Mistake #3: Quitting Before You’re Fully Vested

Before you decide to leave your employer, it’s important to know the date you’ll be fully vested. What’s vesting? It’s the date you’re entitled to the full value of your accrued pension when you leave the pension plan. Leaving prior to reaching your vesting data can result in leaving hundreds or thousands of dollars on the table. Instead of receiving the commuted value, you’ll only be entitled to your contributions with interest. If it’s a non-contributory plan you won’t receive anything.

How do you find out your vesting date? Your vesting date can be found on your annual statement of pension benefits. Your vesting date depends on your work province, as well as how generous your pension plan is. In most provinces  the legislated minimum is two years before you became vested. That’s slowing changing as the provinces look to modernize. Provinces like Ontario and recently Alberta provide for immediate vesting. That means as soon as you join your company’s pension plan you’re vested.

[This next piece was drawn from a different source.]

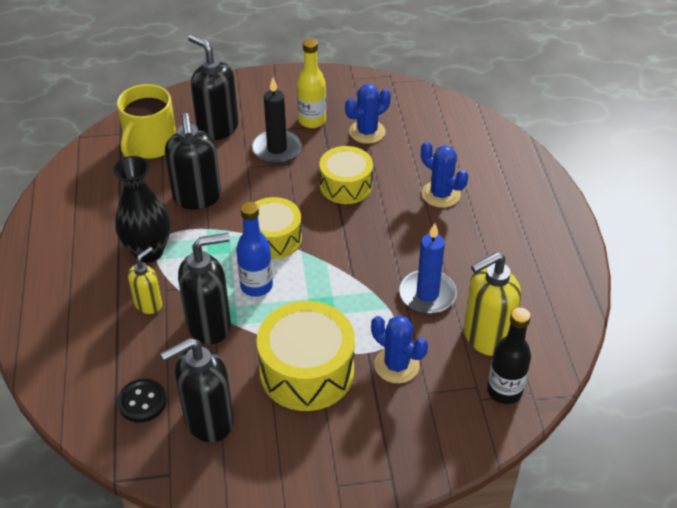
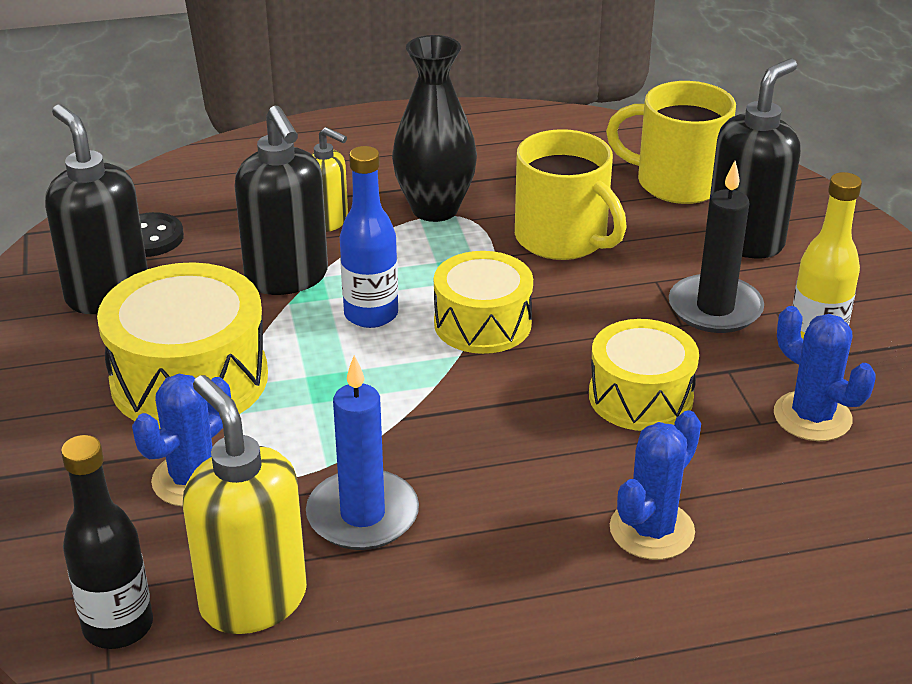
camera: 85 degrees right, 10 degrees down
(197, 198) = (563, 239): black soap dispenser -> yellow mug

To get around the new vesting rules, some employers may look to extend the eligibility for joining the plan. Instead of being able to join immediately, you may have to wait two years to be enrolled. If you’re a new employee, it’s important to ask if you’ll be enrolled in the pension plan right away. If you’re unsure, be sure to ask human resources or your pension administrator.

Written by Sean Cooper

Sean Cooper is a Pension Analyst with a global pension and benefits consulting firm. He is a financial journalist with articles featured in major publications, including the Toronto Star, the Globe and Mail and MoneySense. His areas of expertise include pensions, retirement and health benefits. He has made several media appearances, including Bell Media, Newstalk 1010 and CTV. Follow Sean on Twitter @SeanCooperWrite and check out his personal finance blog at www.seancooperwriter.com.

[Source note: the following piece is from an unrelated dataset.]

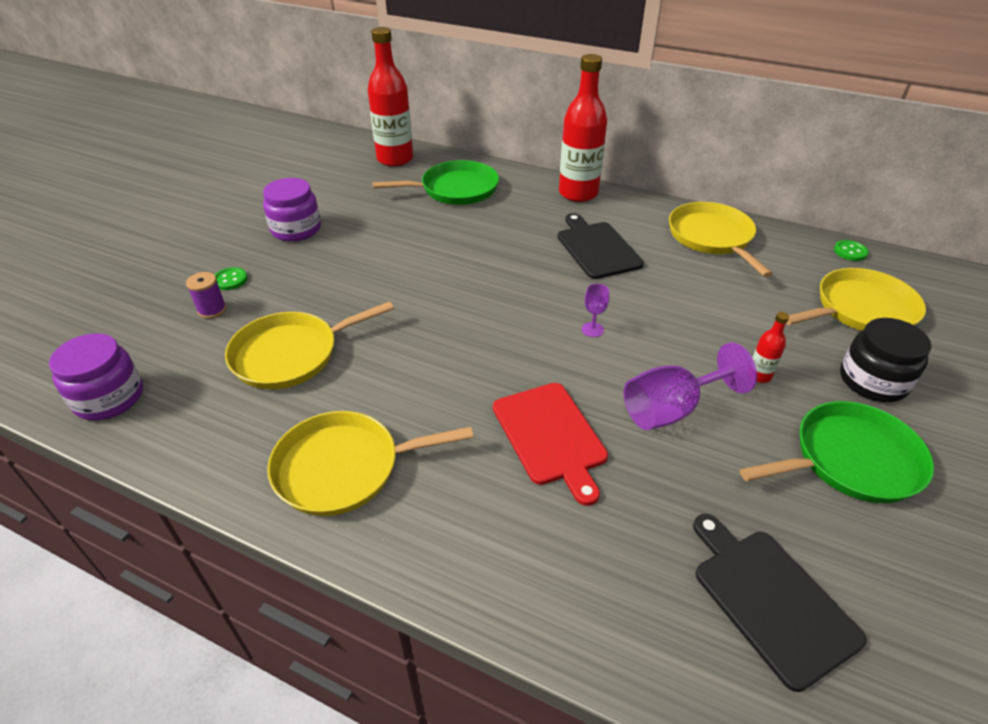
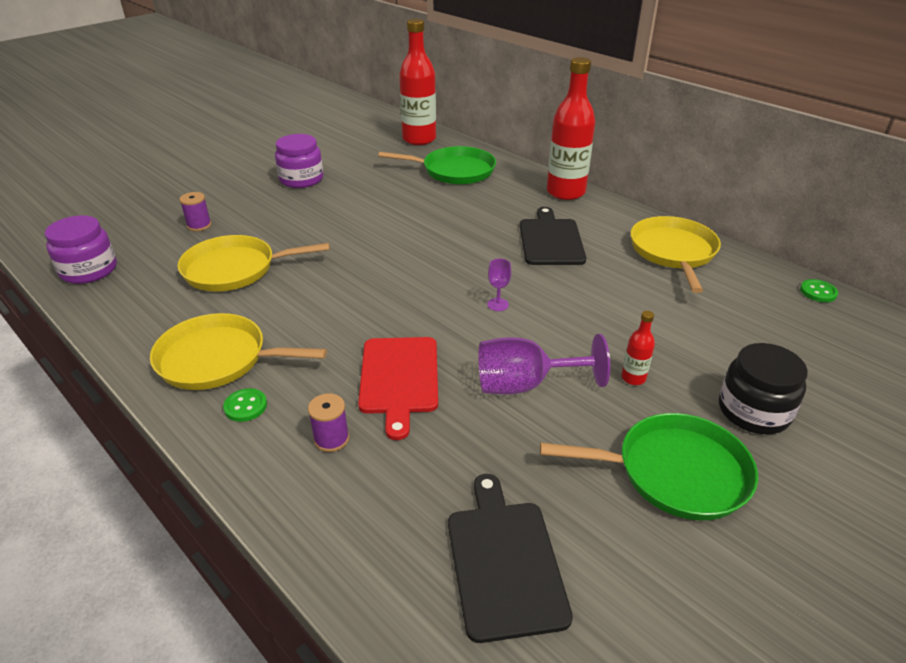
camera: 20 degrees right, 5 degrees down
(230, 280) = (227, 207): green button -> green button (245, 406)
(527, 524) = (331, 439): none -> purple spool
(861, 309) = (790, 346): yellow pan -> none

7 Responses to 3 Costly Pension Mistakes and How to Avoid Them

  1. Quote: “In most provinces the legislated minimum is two years before you became vested” Unclear. Sounds like you’re required to be vested two years before you’re vested.

    Do you mean that the legislation says you have to be a plan member for a minimum of two years before your contributions are vested?

    Also, “That’s slowing changing as the provinces…” should probably be “That’s slowly changing..”.

  2. Yes, you must be a plan member for two years in most provinces before you become fully vested. Sorry for the confusion.

  3. I’m a hospital employee in ontario. As a divested hospital I have two pensign plans , one from HOOP and the other OPB. HOOP UNREDUCED EARLY RETIREMENT OPTION is 55 years of age plus 30 years of service. OPB equates to a 90 FACTOR DISTRIBUTION with the stipulation that I remain with the successor hospital for 13.8 years. This would bring me to the age of 56. My position was eliminated due to downsizing after 10 yrs. With no break in HOOP contributions I was hired on at a similar hospital. Because I have/had no control over my release meaning that it was not my choice nor was I fired due to poor performance and the fact that I am gainfully employed in another HOOP plan, What are the chances of appeal to maintain status quo with the original UNREDUCED pension plan from OPB as they are now stating that I must work to the age of 60.

  4. Have started a new job. Previous job had a defined pension. Commuted value I can take $50K as a LIRA and the remainder have to take as $40K cash (will be subject to tax). I do have RRSP room of $50K. I would like to take the cash portion and invest it back into my RSP. Will I get a substantive amount of the withholding tax? since I have RRSP room. Or is it best to leave the funds in the pension?